Well, I think a lot of this decarbonization is going to turn into an opportunity for people that want to participate in that value chain, potentially installing us for other plants and taking an ownership; it’s no different than the hydrogen plants today, which are typically owned by third-parties. I can see decarbonization owned by third-parties just as easily, and that would help us refiner decarbonize as well as monetizing that through a separate corporation. We have a wide-open space.

Speaker 8

Okay. And then I just wanted to go back: you said you could report them as a separate segment when it is appropriate. That means that this year, you're going to start up in the second quarter. Should we assume by the second quarter, you will start doing it, or is it going to take a number of quarters before you do that?

Well, I think that would be an appropriate time, just what I’d call it, is to start reporting that as soon as we can get all our ducks in a row and have that happen.

Speaker 8

Okay. Since you're planning on at least for Wynnewood, once you have the plan, you’ll have the flexibility for them to switch depending on the market conditions to go back into conventional refining versus RD? What’s the lag effect? How long will it take for you to make that switch?

About 30 days to make the switch once you decide, but practically speaking, you're going to do it in some kind of cycle. The fact is, once you put the hydrocracker service back in, you probably want to have a good runway to run it. So you're not going to do that without a lot of thought and careful consideration of what the market forward is on refining.

Speaker 8

So in practical terms, it's probably not more than once a year. If you make the switch, you must be convinced for the subsequent 12 months that you will run in that particular form?

Yeah, that's right.

Speaker 8

And could you tell us, once you start up the RD, how will the Wynnewood refinery be impacted? I think you will reduce the capacity by 19,000 barrels per day. How will the throughput and product yield change?

Yeah. Well, that 18,000 barrels is an old number. We've really come back to around 70 at Wynnewood with RD, and we'll go to a like feedstock to accomplish that. What we're after there is naphtha to make hydrogen to make RD with, and we are uniquely positioned there, because we can gather those kinds of crudes in the field and bring them in through our proprietary pipelines.

Speaker 8

Do you have an estimate of what your gasoline and business view will look like after you make the switch?

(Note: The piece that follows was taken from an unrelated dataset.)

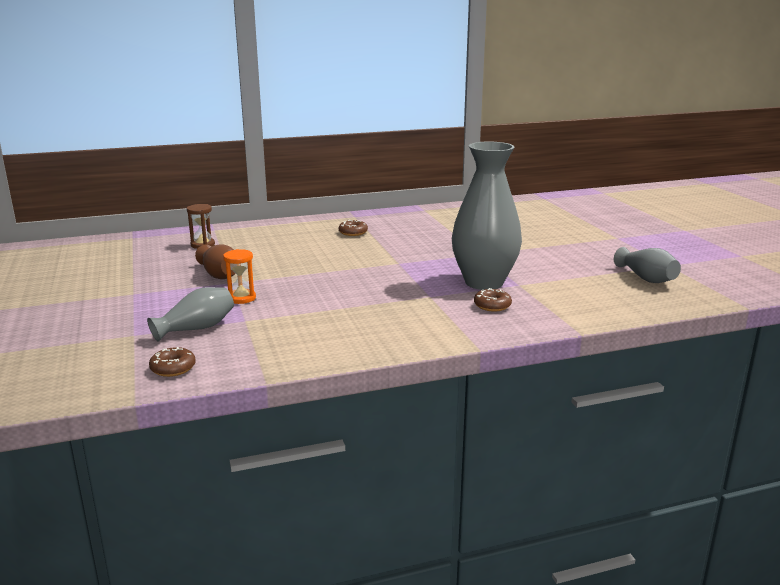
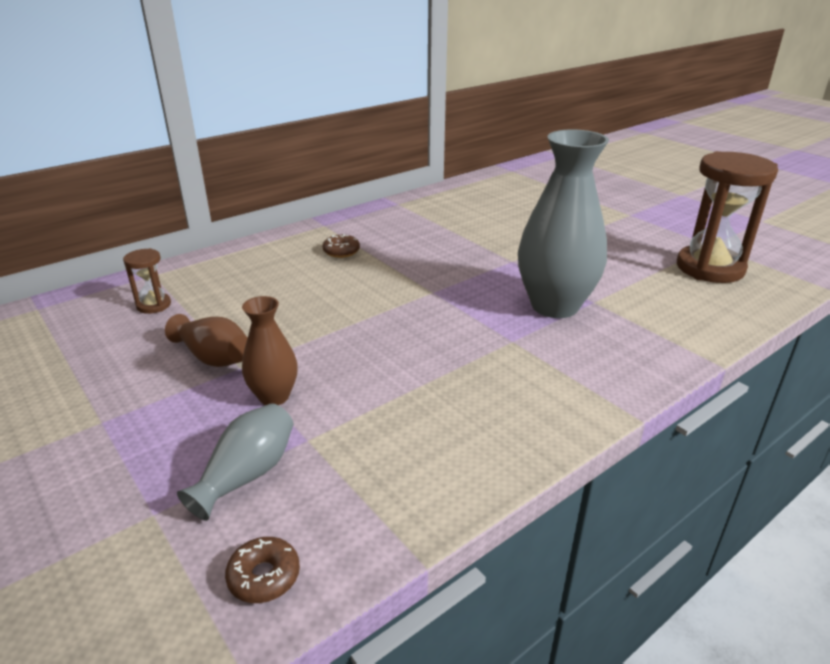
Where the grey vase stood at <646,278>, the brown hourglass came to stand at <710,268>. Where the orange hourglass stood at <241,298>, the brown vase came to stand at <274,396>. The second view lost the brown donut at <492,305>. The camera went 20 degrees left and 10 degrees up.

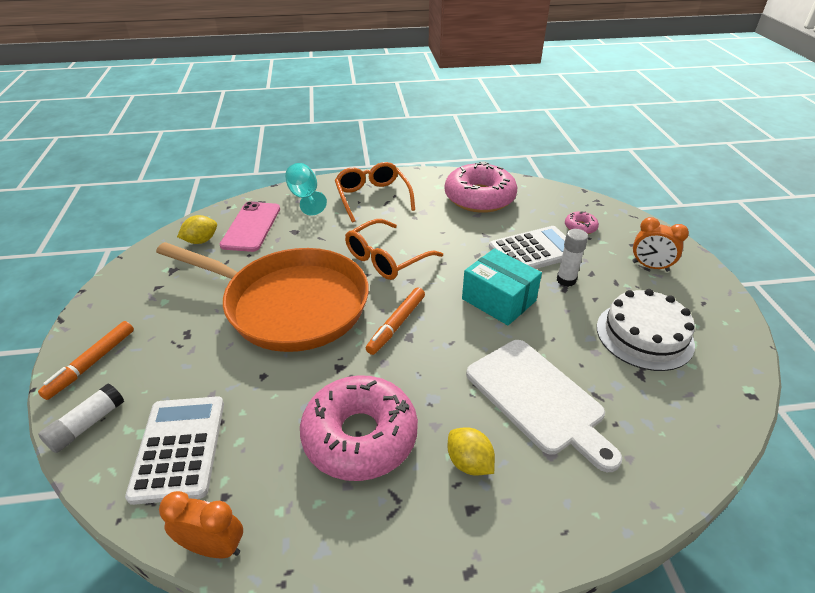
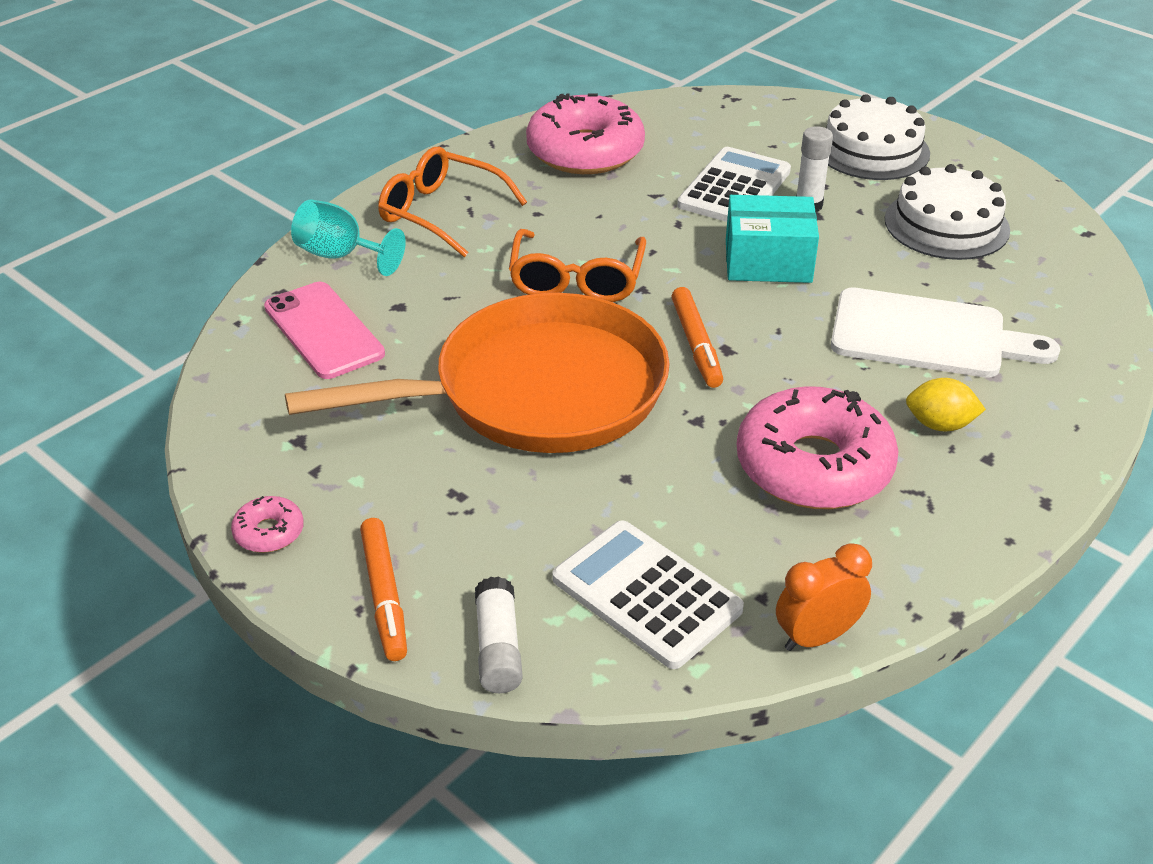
The pink donut ended up elsewhere, having gone from <580,227> to <269,532>. The second view lost the yellow lemon at <201,241>. Where the orange clock stood at <650,267>, the white cake came to stand at <872,150>. The camera went 40 degrees left and 0 degrees up.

Yeah. The distillate yield won't go down, and that's the main opportunity cost here, because we will lose the hydrocracker, which is a big distillate maker. You’ll likely see a loss of about 15% of the diesel yield as a result.

Speaker 8

Thank you.

You're welcome, Paul.

Operator

Thank you. Ladies and gentlemen, that concludes our question-and-answer session. I will turn the floor back over to management for any final comments.

Again, I'd like to thank you for your interest in CVR Energy. Additionally, I'd like to thank all our employees for their hard work and their commitment towards safe, and reliable environmentally responsible operations. We look forward to reviewing our first quarter 2022 results during our next earnings call. Thank you.

Operator

Thank you. This concludes today's conference. You may disconnect your lines at this time. Thank you for your participation.